As the bacteria grow in the lymph nodes which drain the site of initial entry at the flea bite, the nodes swell and many cells die resulting in the accumulation of blood and fluid which results in the swollen black lymph nodes which are referred to as buboes. These are most often found in the nodes in the armpit and the groin but can occur anywhere in the body. From the lymph nodes, the bacteria make their way into the bloodstream, resulting in a circulating bacteremia. If the bacteria enter the lung pneumonic plague results. The bacteria can then be transmitted directly from one person to another.

Origin and evolution of the plague

It is the presence of the bacteria in the blood and thus in the pulp of the teeth and the bone marrow, which has allowed the isolation of bacterial DNA from ancient burials and the study of the evolution of plague. The closest living relative of Yersinia pestis is Y. pseudotuberculosis. These species share most of their genome in common, and it is estimated that Y. pestis diverged from Y. pseudotuberculosis as recently as about 6,000 years ago [3]. Y. pseudotuberculosis is a generalist pathogen transmitted by the oral-faecal route in many animals. One of the critical developments in the evolution of Y. pestis from Y. pseudotuberculosis appears to have been the acquisition of the ability of Y. pestis to be transmitted by fleas and other arthropods. The bacteria acquired two new plasmids. These are small extra-chromosomal DNA elements that are often readily transmissible from one bacterium to another, even to an entirely different bacterial species. One of these plasmids carries a gene (ymt which encodes a phospholipase D) which allows the survival of gram-negative bacteria in the gut of the flea. The other gene changes which allow growth in the flea are gene losses; many of these gene losses are responsible for the growth of the biofilm in the flea gut. The earliest isolates of Y. pestis have been sequenced from bronze age burials in Asia [4].

Plagues and pandemics

The first recorded pandemic of plague is the plague of Justinian in the 6th to 8th centuries. DNA from the bacterium causing this pandemic has been isolated from teeth from a burial in Germany. The bacterium is related to that which caused the second pandemic (14th-18th century) and the third pandemic (19th century to the present). Each of these pandemics resulted in a high rate of mortality (perhaps as much as 30-50% of the population in some cases) [5]. Even in the modern era with the aid of antibiotics, plague still has a high mortality, due in part to the rapid progression of the disease so that unless the diagnosis is prompt and treatment begins immediately, it may be impossible to save the patient.
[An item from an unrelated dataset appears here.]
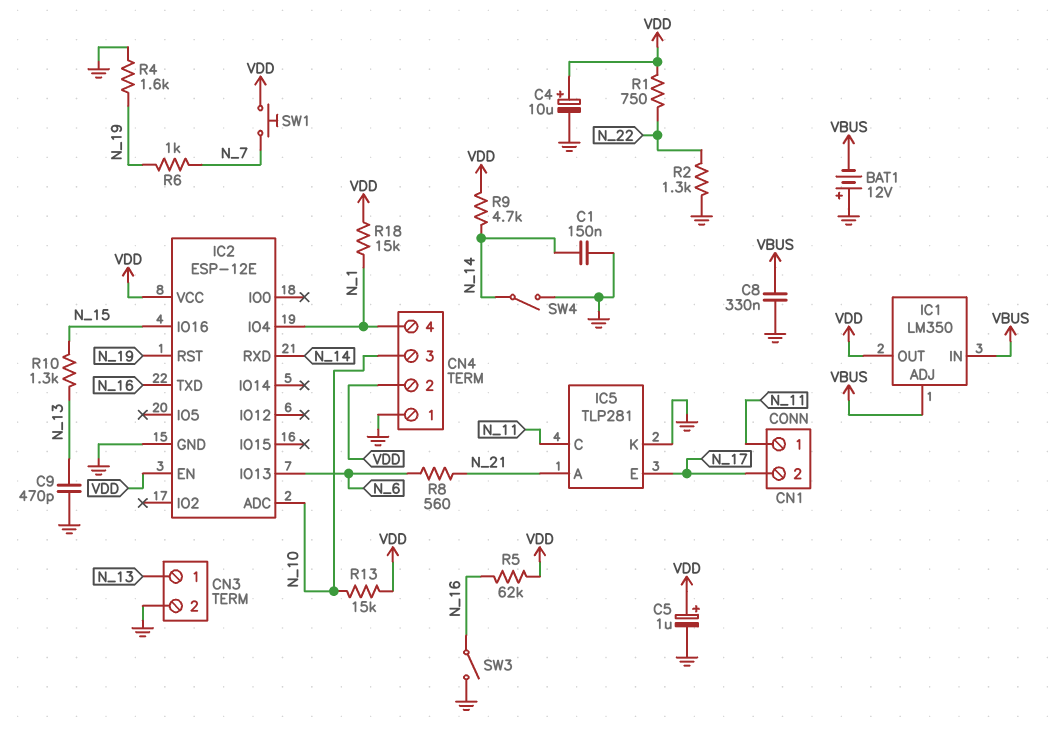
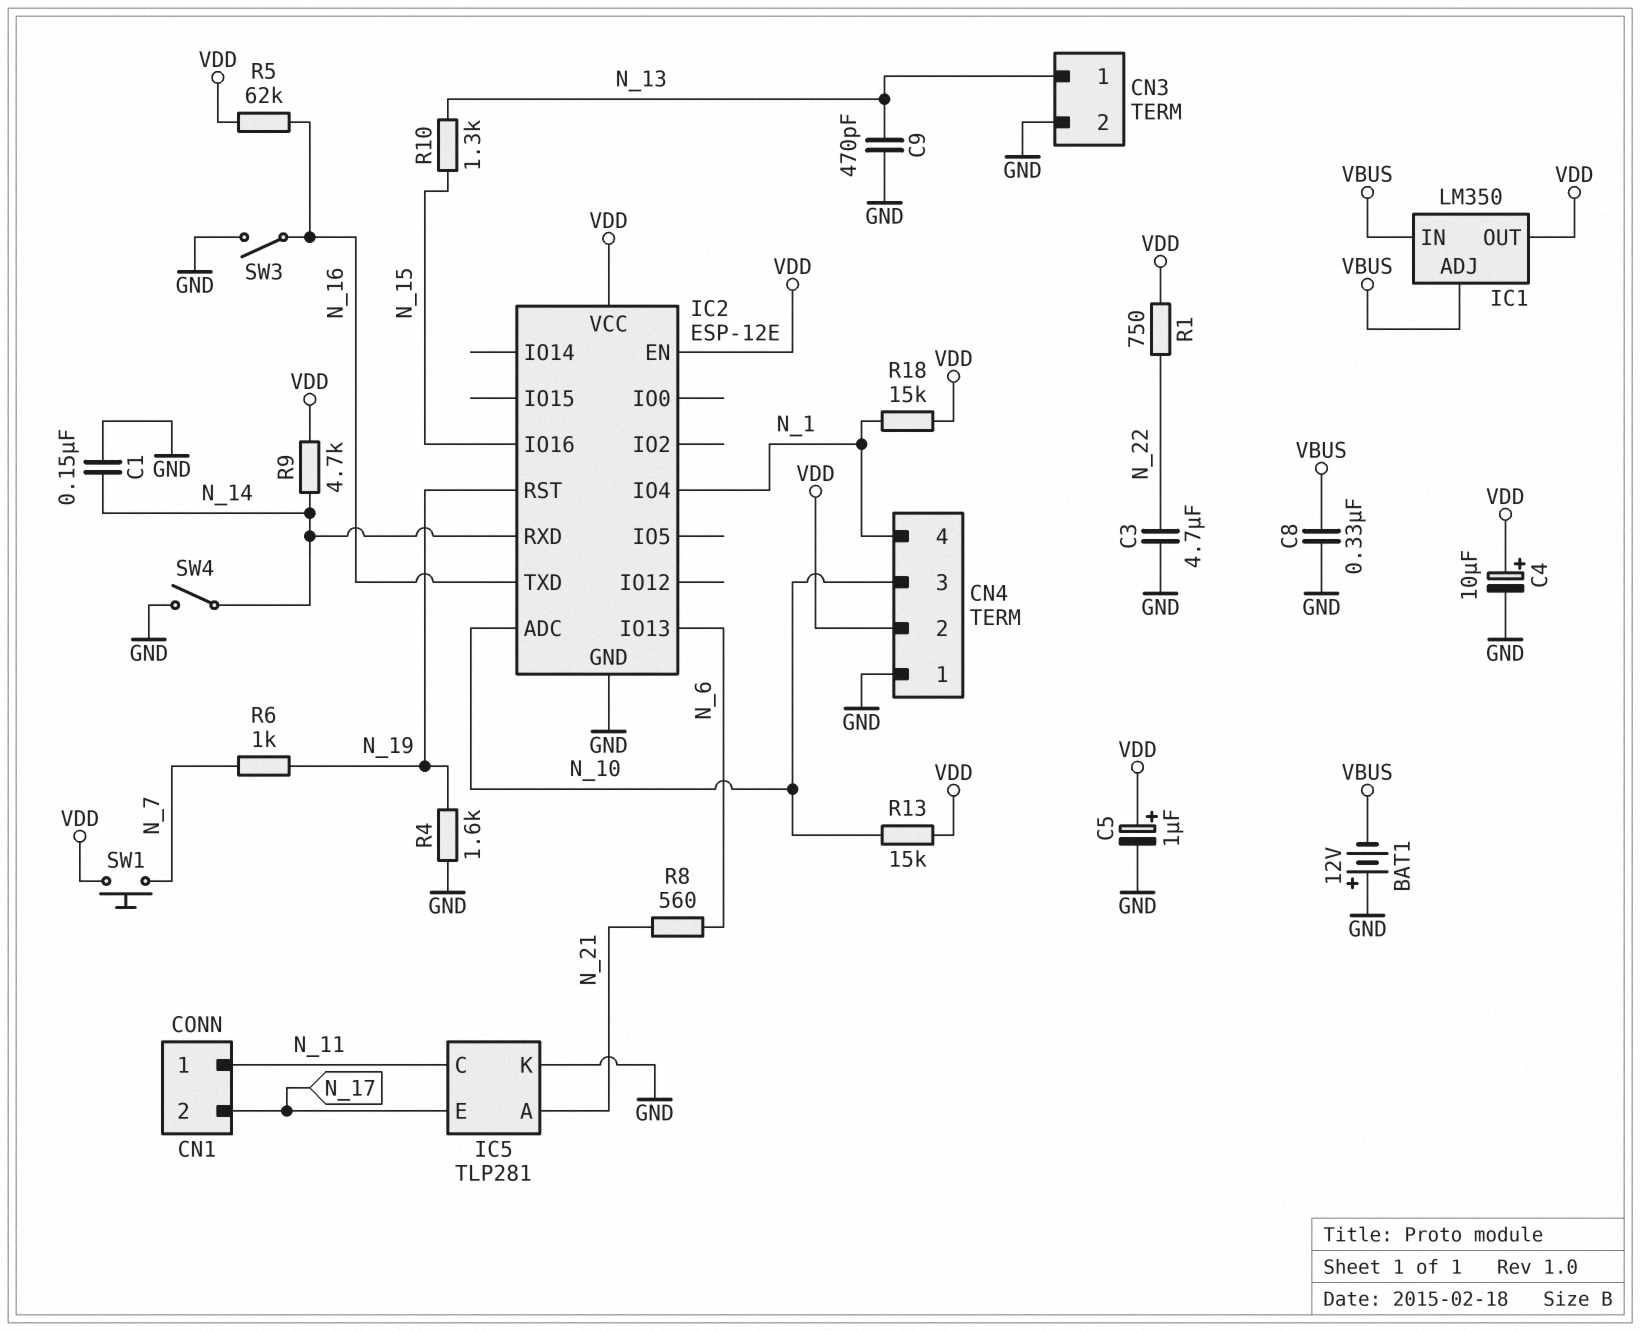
C3: none -> 4.7uF (GND, N_22)
R2: 1.3k (GND, N_22) -> none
The cause(s) of the start and end of each of these pandemics are unclear. They probably include complex ecological interactions between climate, fleas, rodents, and human populations.


  1. Gonzalez, R.J., et al., Dissemination of a highly virulent pathogen: tracking the early events that define infection. PLoS Pathog, 2015. 11(1): p. e1004587.
  2. Atkinson, S. and P. Williams, Yersinia virulence factors – a sophisticated arsenal for combating host defences. F1000Res, 2016. 5.
  3. Demeure, C., et al., Yersinia pestis and plague: an updated view on evolution, virulence determinants, immune subversion, vaccination and diagnostics. Microbes Infect, 2019. 21(5-6): p. 202-212.
  1. Hinnebusch, B.J., I. Chouikha, and Y.C. Sun, Ecological Opportunity, Evolution, and the Emergence of Flea-Borne Plague. Infect Immun, 2016. 84(7): p. 1932-40.
  2. Slack, Paul, Plague A Very Short Introduction. Oxford University Press. Oxford, Great Britain. 2012.